Developing an adequate theory of biological information poses many challenges. As recent studies have shown [32–34], it is possible to quantify biological information with a fitness-based approach. These authors focus on how individuals should use information to improve their bet-hedging strategies. I would like to argue here that this approach is more general and applies also at both shorter (behaviour) and longer (group selection) time scales.
Assuming that evolution corrects mistakes in a species' genome, MacKay [30] confirms Maynard Smith's original idea that through natural selection an asexual species acquires one bit of information per generation. However, it is not so obvious with what such a bit corresponds. Moreover, his model does not take into account the loss of information through mutation, so this approach serves as a starting point to compare asexual and sexual reproduction but not to quantify ecologically relevant information. We can only understand why some alleles are better than others when we know what they code for and why they encode an adaptation for a given environment.
It would be nice to have some catchy word, in analogy with ‘bit’. Shannon [28] defined the bit, short for binary digit, as a neutral information measure. As biological information is linked to fitness, we can coin the term ‘fbit’ for the notion of a subjective, fitness-equivalent bit. The fbit would be the equivalent of one offspring gained in the expected fitness. How fbits are related to Maynard Smith's idea [30] that natural selection makes a species acquire one bit (in the classical sense, measured along the genome) remains to be elucidated.

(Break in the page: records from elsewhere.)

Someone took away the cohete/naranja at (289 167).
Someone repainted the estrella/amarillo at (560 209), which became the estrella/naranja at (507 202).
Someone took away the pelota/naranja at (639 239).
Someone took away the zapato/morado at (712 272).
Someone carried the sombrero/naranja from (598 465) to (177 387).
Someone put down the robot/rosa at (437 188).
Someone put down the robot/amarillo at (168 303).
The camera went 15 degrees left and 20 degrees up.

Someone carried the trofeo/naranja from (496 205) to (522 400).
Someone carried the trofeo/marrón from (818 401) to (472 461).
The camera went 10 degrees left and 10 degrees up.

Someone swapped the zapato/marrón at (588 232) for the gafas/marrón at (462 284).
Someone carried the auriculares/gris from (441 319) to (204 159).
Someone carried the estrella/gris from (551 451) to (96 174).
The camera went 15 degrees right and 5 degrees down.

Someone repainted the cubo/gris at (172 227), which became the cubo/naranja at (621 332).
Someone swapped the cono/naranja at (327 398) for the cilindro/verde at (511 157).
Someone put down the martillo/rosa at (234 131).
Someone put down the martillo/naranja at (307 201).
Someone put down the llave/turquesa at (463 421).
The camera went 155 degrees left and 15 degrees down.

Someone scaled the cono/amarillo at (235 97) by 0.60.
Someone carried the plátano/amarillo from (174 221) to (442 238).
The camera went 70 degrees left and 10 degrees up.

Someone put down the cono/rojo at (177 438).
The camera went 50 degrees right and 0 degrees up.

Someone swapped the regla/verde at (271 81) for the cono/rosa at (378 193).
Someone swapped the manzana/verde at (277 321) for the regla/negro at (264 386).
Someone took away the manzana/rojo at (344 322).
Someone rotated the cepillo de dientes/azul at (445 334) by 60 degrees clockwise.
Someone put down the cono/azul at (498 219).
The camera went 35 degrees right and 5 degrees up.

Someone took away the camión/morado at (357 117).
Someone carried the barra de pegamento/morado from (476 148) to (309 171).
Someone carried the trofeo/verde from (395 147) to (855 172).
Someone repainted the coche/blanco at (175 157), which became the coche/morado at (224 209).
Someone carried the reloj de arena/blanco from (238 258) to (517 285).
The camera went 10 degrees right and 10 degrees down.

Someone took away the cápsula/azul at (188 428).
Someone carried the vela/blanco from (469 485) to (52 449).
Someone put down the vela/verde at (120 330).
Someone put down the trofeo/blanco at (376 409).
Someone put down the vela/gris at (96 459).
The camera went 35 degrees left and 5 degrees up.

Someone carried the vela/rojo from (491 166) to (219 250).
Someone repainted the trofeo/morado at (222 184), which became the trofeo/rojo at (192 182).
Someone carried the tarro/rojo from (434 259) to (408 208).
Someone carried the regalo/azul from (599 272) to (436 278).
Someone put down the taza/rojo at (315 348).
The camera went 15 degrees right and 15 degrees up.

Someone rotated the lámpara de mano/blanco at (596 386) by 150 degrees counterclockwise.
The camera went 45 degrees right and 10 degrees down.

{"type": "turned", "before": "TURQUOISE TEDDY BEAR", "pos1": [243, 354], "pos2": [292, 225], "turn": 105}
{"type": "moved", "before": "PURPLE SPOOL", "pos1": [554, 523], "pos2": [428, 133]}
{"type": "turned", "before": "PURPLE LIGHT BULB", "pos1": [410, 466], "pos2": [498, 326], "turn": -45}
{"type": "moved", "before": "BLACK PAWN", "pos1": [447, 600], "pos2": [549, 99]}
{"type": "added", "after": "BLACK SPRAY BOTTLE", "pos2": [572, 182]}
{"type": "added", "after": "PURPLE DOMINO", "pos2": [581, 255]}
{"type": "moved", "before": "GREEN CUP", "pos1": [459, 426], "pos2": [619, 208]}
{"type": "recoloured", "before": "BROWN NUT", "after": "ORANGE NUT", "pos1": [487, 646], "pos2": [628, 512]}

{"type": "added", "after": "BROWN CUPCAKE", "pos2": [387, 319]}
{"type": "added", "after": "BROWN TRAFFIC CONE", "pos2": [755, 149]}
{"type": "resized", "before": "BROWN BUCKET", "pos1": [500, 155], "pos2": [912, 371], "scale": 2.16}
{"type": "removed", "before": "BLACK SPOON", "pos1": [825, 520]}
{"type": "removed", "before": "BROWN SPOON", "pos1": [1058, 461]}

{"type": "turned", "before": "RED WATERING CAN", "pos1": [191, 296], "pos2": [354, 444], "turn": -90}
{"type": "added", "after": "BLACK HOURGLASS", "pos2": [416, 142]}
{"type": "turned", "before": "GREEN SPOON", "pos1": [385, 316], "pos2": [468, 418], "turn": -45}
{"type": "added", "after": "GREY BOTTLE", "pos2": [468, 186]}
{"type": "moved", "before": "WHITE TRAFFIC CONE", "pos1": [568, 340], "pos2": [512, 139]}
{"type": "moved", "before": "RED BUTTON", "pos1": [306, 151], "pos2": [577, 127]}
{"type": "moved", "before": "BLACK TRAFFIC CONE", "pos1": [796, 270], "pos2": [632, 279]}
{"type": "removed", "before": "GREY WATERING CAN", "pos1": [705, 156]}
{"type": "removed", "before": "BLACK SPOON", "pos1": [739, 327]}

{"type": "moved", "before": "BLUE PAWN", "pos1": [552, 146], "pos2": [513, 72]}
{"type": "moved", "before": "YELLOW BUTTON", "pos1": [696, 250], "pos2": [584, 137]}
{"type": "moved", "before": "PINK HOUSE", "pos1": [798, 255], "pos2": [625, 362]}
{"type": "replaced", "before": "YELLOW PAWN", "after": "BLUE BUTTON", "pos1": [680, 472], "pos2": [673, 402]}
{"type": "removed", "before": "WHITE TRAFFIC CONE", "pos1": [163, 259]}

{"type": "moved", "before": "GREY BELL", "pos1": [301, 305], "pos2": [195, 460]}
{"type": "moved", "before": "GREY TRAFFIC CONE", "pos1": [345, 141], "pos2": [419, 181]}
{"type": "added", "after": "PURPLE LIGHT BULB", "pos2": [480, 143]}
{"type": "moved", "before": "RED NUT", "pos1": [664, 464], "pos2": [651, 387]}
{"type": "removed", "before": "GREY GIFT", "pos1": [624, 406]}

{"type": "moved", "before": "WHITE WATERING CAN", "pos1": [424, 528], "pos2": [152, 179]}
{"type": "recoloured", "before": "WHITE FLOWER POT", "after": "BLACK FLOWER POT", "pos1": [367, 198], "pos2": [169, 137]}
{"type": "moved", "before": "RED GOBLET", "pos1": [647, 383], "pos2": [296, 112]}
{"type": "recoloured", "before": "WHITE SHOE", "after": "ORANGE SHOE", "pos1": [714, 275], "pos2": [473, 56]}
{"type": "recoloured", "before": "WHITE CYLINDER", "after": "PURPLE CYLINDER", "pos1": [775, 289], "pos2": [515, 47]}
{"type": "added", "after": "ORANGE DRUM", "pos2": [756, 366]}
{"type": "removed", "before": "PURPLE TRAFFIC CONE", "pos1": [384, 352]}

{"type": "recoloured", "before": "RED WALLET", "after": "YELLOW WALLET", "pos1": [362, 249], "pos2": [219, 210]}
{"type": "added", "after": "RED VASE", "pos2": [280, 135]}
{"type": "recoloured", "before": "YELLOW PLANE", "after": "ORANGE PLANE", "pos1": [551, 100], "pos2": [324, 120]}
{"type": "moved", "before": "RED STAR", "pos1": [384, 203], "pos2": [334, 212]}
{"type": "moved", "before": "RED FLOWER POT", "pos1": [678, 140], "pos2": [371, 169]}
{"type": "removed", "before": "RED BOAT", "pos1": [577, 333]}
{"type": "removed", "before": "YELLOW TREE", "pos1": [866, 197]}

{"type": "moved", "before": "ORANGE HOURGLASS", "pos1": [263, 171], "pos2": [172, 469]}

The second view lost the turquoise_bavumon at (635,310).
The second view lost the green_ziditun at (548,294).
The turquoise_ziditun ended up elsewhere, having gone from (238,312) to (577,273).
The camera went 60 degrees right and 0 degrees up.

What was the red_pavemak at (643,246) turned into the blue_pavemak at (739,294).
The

Of course, technical advances are very welcome, in particular to put the notion of the fbit on a sounder theoretical foundation, but some important conceptual change is necessary too to develop a more encompassing biological theory of evolution. Two aspects are particularly important. The first is that units of adaptation do not always coincide with the preconceived notion of individual, and the second (actually related to the first aspect) is that the information needed to adapt may come from multiple sources and interact in complicated ways. The DNA-based view of evolution has tremendous explanatory power, but it may also have blinded us to the parallel information streams that are important too.
Acknowledgements
Vincent Jansen told me that Kullback–Leibler divergence was the concept I was looking for, and indeed I see it popping up all over the place. Some of the views expressed in this manuscript result from discussions with Etienne Danchin. Much of the inspiration to study the evolutionary consequences of information flows comes from my long-standing collaboration with Maurice Sabelis. Three anonymous reviewers made very useful comments and suggestions on a previous draft. All errors and mistaken views are entirely mine, however.